ОСТЕОСИНТЕЗ ДЛИННЫМИ РЕВИЗИОННЫМИ НОЖКАМИ

Остеосинтез с использованием длинного ревизионного бедренного компонента выполнялся при значительном разрушении проксимального отдела бедренной кости, приводящем к потере первичной стабильности стандартной ножки протеза (тип В2, В3). Такие переломы, как правило, возникали на фоне изменений проксимального отдела бедра вследствие предшествующих операций, формирования гранулем и снижения качества кости. Ситуации, при которых нарушена
первичная стабильность ножки (тип В2), в особенности на фоне дефицита кости проксимального отдела бедра (тип В3), относятся к наиболее сложным. Ряд зарубежных авторов в подобных случаях рекомендовали использование эндопротезов с искусственным проксимальным отделом бедра, но такой способ обычно является методом выбора у более пожилых пациентов, для которых быстрая мобилизация важнее возможной потери в функции.
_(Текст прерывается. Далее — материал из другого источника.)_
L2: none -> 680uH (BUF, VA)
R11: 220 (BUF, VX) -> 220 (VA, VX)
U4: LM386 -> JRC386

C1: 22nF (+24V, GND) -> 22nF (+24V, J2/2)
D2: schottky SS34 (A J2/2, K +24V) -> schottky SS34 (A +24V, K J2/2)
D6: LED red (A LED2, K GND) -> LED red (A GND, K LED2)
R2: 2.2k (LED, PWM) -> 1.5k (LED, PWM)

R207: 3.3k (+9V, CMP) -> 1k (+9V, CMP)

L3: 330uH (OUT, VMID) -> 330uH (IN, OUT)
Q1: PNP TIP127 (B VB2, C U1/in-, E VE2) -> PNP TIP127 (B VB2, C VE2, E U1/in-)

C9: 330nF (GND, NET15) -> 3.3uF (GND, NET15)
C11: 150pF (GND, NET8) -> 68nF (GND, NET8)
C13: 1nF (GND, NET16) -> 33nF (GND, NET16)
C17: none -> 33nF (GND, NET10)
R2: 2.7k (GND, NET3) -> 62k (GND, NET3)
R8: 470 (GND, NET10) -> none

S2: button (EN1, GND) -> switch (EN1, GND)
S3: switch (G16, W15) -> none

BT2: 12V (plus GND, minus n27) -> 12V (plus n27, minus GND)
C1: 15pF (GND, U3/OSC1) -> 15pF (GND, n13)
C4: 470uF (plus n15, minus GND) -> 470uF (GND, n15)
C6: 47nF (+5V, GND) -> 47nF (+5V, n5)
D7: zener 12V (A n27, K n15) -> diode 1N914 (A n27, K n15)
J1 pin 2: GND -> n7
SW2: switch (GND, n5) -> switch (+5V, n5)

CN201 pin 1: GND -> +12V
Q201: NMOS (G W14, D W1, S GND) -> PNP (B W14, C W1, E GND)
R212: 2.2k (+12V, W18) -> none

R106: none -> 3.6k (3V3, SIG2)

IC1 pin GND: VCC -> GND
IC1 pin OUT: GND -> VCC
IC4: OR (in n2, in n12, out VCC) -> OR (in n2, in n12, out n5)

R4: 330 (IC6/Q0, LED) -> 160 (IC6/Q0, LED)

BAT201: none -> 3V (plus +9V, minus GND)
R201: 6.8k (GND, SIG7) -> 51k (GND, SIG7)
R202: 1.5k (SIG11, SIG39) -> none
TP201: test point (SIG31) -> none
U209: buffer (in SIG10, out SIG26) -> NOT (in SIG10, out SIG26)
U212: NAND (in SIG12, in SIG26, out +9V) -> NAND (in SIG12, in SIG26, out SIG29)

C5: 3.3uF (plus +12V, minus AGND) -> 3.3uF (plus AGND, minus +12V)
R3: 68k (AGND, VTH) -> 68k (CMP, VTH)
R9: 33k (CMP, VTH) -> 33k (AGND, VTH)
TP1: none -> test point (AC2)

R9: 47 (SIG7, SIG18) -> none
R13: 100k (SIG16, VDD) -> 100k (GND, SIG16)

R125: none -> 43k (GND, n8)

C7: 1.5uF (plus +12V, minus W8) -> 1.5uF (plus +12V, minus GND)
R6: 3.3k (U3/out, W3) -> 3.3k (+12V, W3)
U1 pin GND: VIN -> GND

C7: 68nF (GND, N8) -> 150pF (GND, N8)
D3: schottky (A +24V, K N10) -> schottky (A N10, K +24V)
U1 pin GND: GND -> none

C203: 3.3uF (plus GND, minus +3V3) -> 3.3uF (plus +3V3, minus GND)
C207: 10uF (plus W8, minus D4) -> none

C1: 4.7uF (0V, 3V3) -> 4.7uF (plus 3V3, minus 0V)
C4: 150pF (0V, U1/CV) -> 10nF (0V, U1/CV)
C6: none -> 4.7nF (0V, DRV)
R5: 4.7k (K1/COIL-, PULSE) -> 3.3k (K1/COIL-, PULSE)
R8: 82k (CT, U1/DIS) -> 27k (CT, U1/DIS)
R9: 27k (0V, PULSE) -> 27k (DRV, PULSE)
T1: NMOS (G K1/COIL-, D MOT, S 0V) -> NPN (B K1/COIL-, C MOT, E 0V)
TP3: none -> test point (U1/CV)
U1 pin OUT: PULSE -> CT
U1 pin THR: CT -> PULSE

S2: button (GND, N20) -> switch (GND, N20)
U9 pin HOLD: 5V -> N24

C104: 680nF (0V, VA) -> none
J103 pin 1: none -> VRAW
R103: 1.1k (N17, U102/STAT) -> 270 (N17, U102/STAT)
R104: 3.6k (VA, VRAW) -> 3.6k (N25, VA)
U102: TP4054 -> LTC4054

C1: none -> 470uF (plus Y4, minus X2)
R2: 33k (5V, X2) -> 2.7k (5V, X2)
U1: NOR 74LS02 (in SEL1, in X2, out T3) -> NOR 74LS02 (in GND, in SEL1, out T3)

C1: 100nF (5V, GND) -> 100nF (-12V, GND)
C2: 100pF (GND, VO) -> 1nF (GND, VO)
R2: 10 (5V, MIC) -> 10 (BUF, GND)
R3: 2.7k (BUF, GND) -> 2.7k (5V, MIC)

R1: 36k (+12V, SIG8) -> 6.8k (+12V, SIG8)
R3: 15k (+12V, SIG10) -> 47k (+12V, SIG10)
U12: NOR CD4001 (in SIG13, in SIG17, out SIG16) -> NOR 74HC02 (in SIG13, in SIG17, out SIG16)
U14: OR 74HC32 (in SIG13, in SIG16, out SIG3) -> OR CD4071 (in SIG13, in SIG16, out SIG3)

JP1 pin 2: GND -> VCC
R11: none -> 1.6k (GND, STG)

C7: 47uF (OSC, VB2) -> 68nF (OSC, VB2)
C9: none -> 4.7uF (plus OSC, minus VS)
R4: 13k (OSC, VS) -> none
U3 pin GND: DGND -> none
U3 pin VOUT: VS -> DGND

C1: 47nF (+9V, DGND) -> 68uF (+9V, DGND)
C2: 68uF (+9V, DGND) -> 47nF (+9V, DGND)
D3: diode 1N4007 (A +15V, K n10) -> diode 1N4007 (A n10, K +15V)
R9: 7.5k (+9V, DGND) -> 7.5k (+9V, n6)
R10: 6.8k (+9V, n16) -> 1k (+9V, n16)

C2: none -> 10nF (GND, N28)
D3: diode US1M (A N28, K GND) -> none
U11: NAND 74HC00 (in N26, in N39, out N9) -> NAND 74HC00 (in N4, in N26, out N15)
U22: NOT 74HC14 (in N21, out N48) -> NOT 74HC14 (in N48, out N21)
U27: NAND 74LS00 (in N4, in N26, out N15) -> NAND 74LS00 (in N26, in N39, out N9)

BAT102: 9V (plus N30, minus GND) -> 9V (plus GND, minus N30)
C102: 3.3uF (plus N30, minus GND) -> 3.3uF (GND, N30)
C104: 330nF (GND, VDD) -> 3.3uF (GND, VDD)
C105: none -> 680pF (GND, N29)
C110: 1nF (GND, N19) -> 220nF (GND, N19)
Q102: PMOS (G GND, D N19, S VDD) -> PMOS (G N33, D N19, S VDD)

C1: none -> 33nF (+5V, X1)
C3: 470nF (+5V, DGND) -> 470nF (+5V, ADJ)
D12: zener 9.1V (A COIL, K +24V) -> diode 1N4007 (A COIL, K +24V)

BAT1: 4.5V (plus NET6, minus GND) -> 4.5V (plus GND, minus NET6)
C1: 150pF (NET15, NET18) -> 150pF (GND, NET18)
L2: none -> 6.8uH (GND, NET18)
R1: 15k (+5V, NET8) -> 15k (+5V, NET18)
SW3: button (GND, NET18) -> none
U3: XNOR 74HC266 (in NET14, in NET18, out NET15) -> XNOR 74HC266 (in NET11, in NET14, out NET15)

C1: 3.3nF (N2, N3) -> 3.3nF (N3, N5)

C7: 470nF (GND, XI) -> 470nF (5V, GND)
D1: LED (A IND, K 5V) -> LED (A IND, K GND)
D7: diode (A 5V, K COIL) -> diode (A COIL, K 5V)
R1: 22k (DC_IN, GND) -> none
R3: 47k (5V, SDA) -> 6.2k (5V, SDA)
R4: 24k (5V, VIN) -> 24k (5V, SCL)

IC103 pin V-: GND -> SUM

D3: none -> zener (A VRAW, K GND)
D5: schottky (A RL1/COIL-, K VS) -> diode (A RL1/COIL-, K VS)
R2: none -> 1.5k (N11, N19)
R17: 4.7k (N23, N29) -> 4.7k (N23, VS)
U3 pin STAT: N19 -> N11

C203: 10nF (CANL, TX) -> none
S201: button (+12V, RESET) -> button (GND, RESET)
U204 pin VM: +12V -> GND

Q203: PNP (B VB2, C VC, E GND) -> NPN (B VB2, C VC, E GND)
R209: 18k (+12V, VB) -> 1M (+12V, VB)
Кроме того, широкое внедрение подобных эндопротезов ограничивают социально-экономические факторы.

К этой же группе мы относили послеоперационные переломы типа В2 у пожилых пациентов на фоне предшествующей цементной техники фиксации ножки, поскольку при удалении цементной мантии уходит и часть бедренной кости, а при выполнении остеосинтеза пластиной в момент введения винтов будет разрушаться цементная мантия, что неизбежно приведет к потере стабильности ножки протеза.

Поскольку перипротезные переломы зачастую являлись патологическими на фоне дефицита костной ткани вследствие остеолиза и экспансии костномозгового канала нестабильной ножкой протеза, костная пластика была необходимым дополнением стабильного остеосинтеза.

Так же в последнее время в случаях тяжелых разрушений и при очень плохом качестве бедренной кости мы стали использовать дистальное блокирование ножки протеза, повышающее первичную стабильность и препятствующее ее проседанию в дальнейшем.
При использовании вышеперечисленных способов лечения перипротезных переломов нам удавалось добиться их консолидации в обычные сроки с сохранением стабильности ножки протеза и общей удовлетворительной оценки результата эндопротезирования тазобедренного сустава, несмотря на полученное осложнение.